それくらい情報がカギを握るゲームのため、そうした〝通し〟は絶対に防がなくてはならない。
今は新人ディーラーを演じてるからいいけど、今後は客の目線や一挙手一投足に至るまで観察する必要があるだろう。
一通りベットが終わり、最後は一騎打ちの様相。掛け金は2000リチアまで引き上げられた。
勝者は僕から見て右端の男。
本当に土のカードが配られたらしく、土の3枚役でブーストカードを乗せた水の2枚役に勝利した。
そうして何度かゲームを繰り返し、4回戦目が終了した頃、事件が起こる。
始まりはギャラリーの一人がテーブルに歩み寄ってきたこと。
横で暇そうにしていたリーシャが突然ピクリと反応し、臨戦態勢に移ろうとしたため足を踏んでそれを止めた。
「驚いたな、まさかこんな子供2人に気づかれるなんて」
金の短髪に深紅の瞳。
見るもの全てを魅了するような整った顔立ちに、かえって危機意識を掻き立てられる。
立ち振る舞いの時点で既に普通じゃない。
アルベスさんのように、ただそこにいるだけで威圧感を放っているような、形容しがたい何かを感じる。
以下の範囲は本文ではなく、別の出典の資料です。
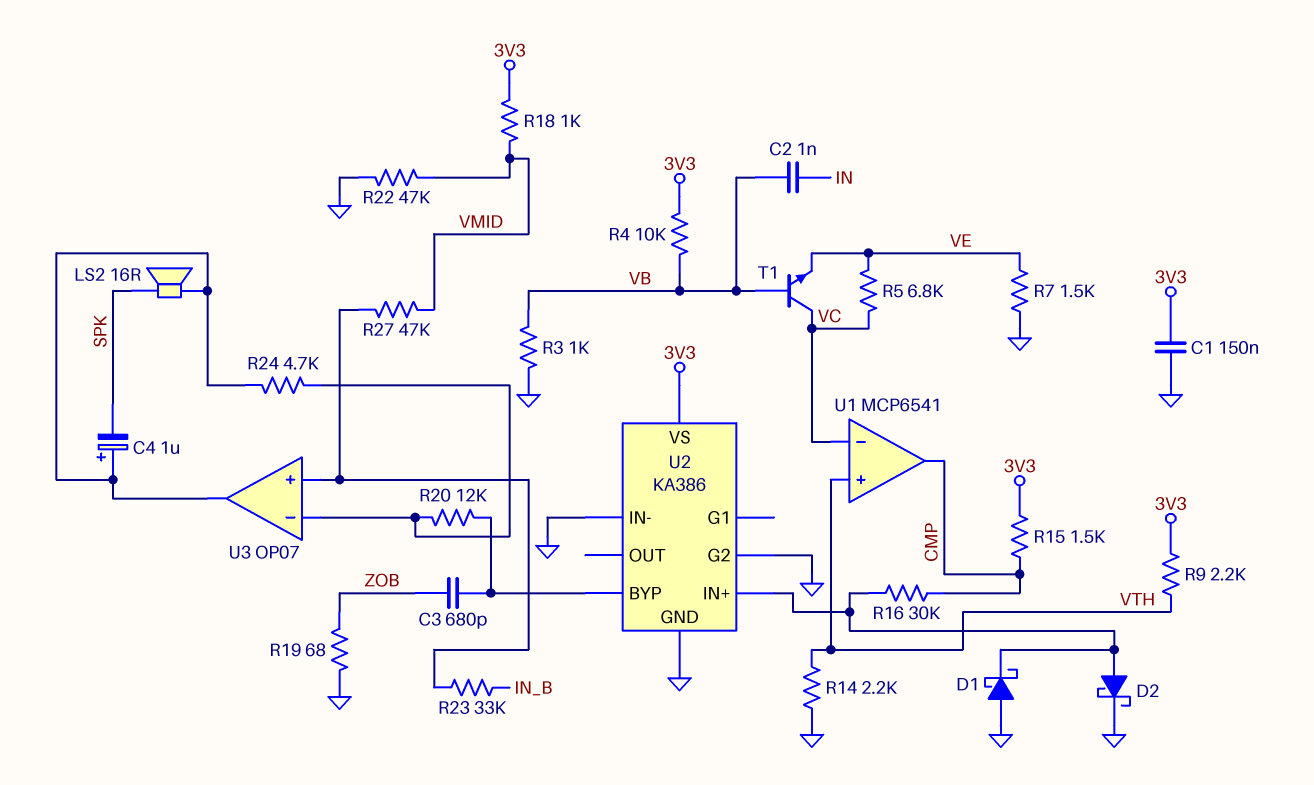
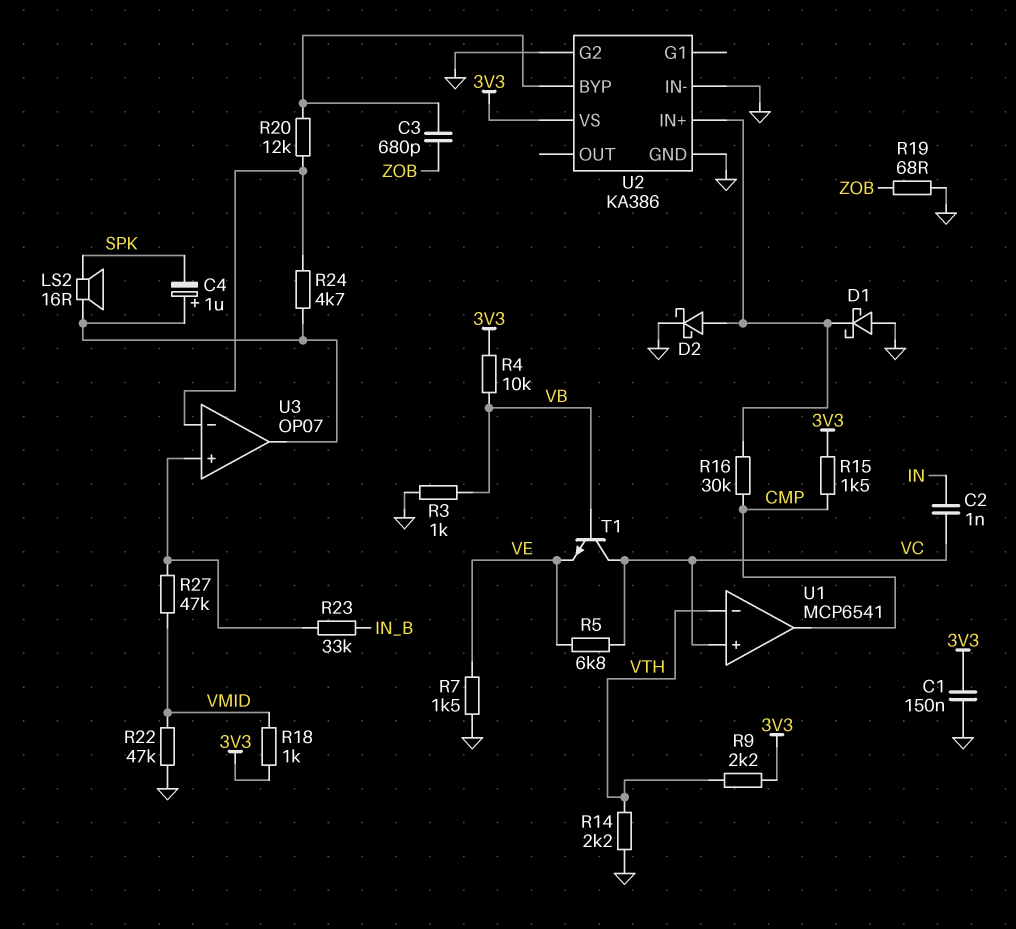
C2: 1nF (IN, VB) -> 1nF (IN, VC)
U1 pin in+: VTH -> VC
U1 pin in-: VC -> VTH

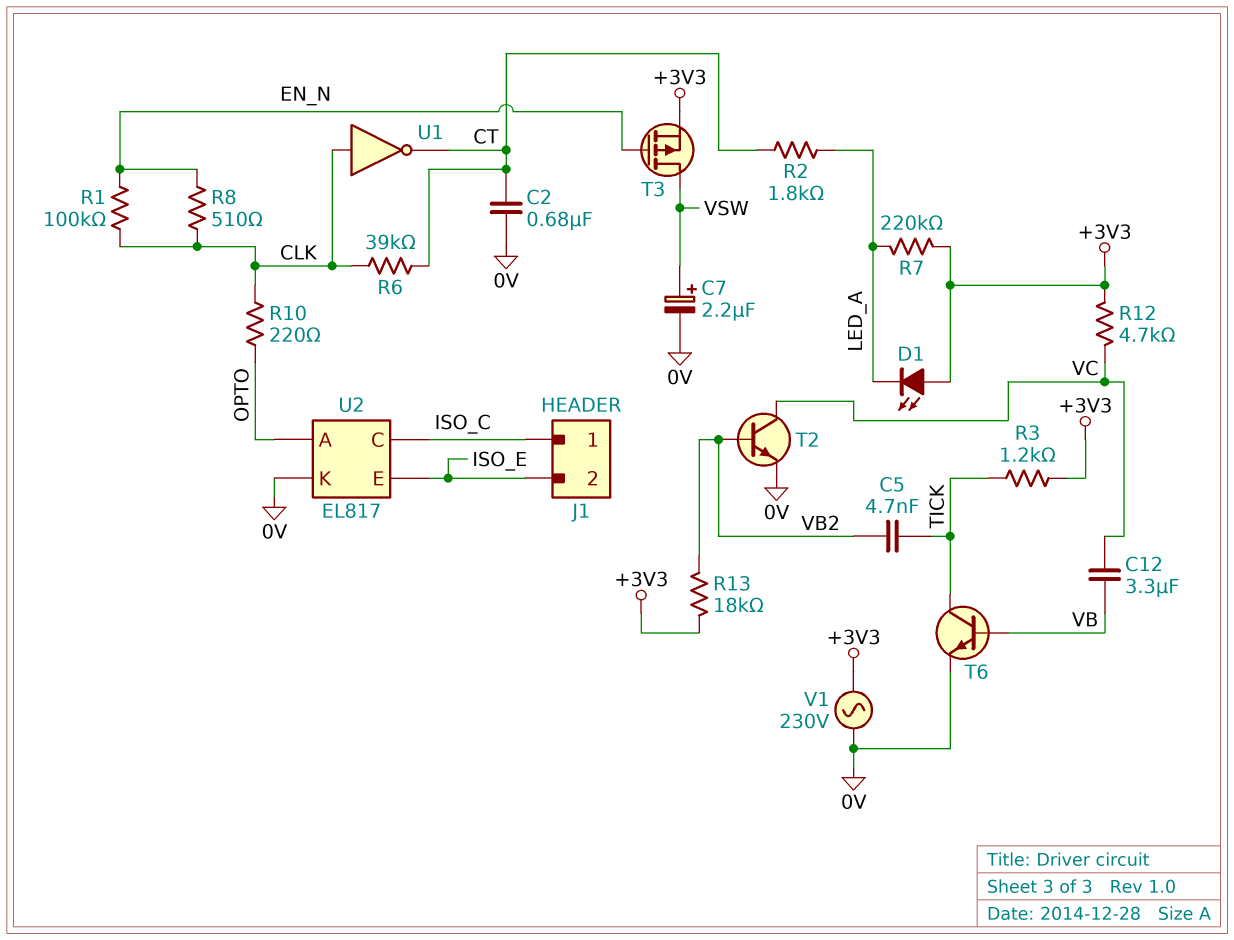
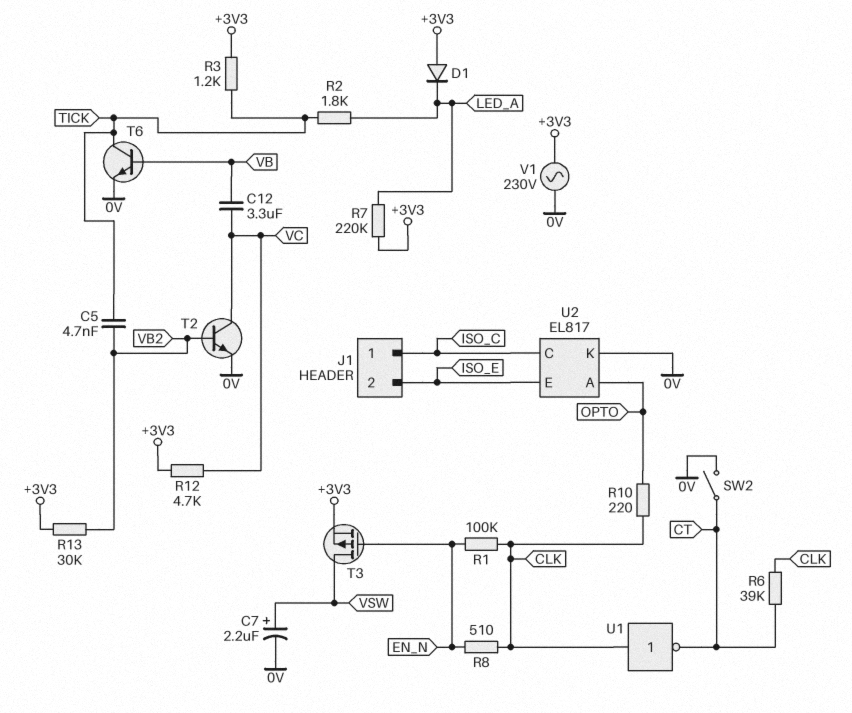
C2: 680nF (0V, CT) -> none
D1: LED (A +3V3, K LED_A) -> diode (A +3V3, K LED_A)
R2: 1.8k (CT, LED_A) -> 1.8k (LED_A, TICK)
R13: 18k (+3V3, VB2) -> 30k (+3V3, VB2)
SW2: none -> switch (0V, CT)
それに気づく時点でリーシャも相当なやり手だということが分かった。
ただ、今回ばかりは相手が悪い。
「俺はレナード、今日はただの観光のつもりだったんだが……ちょっと興味が沸いちゃって」
と、テーブルにいた酔っ払い全員がレナードと名乗った男に一斉に視線を向ける。
数秒後、揃って悲鳴を上げたかと思えば、自分のチップを取ることもせず蜘蛛の子を散らすように逃げ出した。
その様子にさして驚く様子もなく、レナードは僕の正面の席に座る。
「お客様、当施設は完全会員制のため、申し訳ございませんが会員資格をお持ちでない方の入場はご遠慮いただいております」
「……へえ、どうして俺が会員じゃないと?」
「シャツの裾に新しめの返り血がついてる。押し入ってきたのが丸分かりなんだよ」
レナードは僕の豹変ぶりをよそに、シャツの裾を掴み確認しようとする。
しかし、そこに血液どころかシミ一つ無いことに気づくと、まるで降参でもするように両手を上げた。
「カマかけたね?」
「分かったらお引き取り願うよ。こっちは初日からトラブル抱える気はない」
ぶっきらぼうに言うと、レナードは片肘をついたままこちらに身を乗り出してくる。
立っている分僕の方が目線が高い。
なのに、強烈な威圧感にまるで見下ろされているかのような錯覚を起こしかけた。
「さっきのゲームをやらないか? 君と俺でだ。君が勝ったらおとなしく出ていこう」
「僕が負けたら?」
「……うーん、そうだな。よし、こういうのはどうだろう」
ポン、と手を叩いたレナードが100リチアのチップを摘み僕の手元へ放った。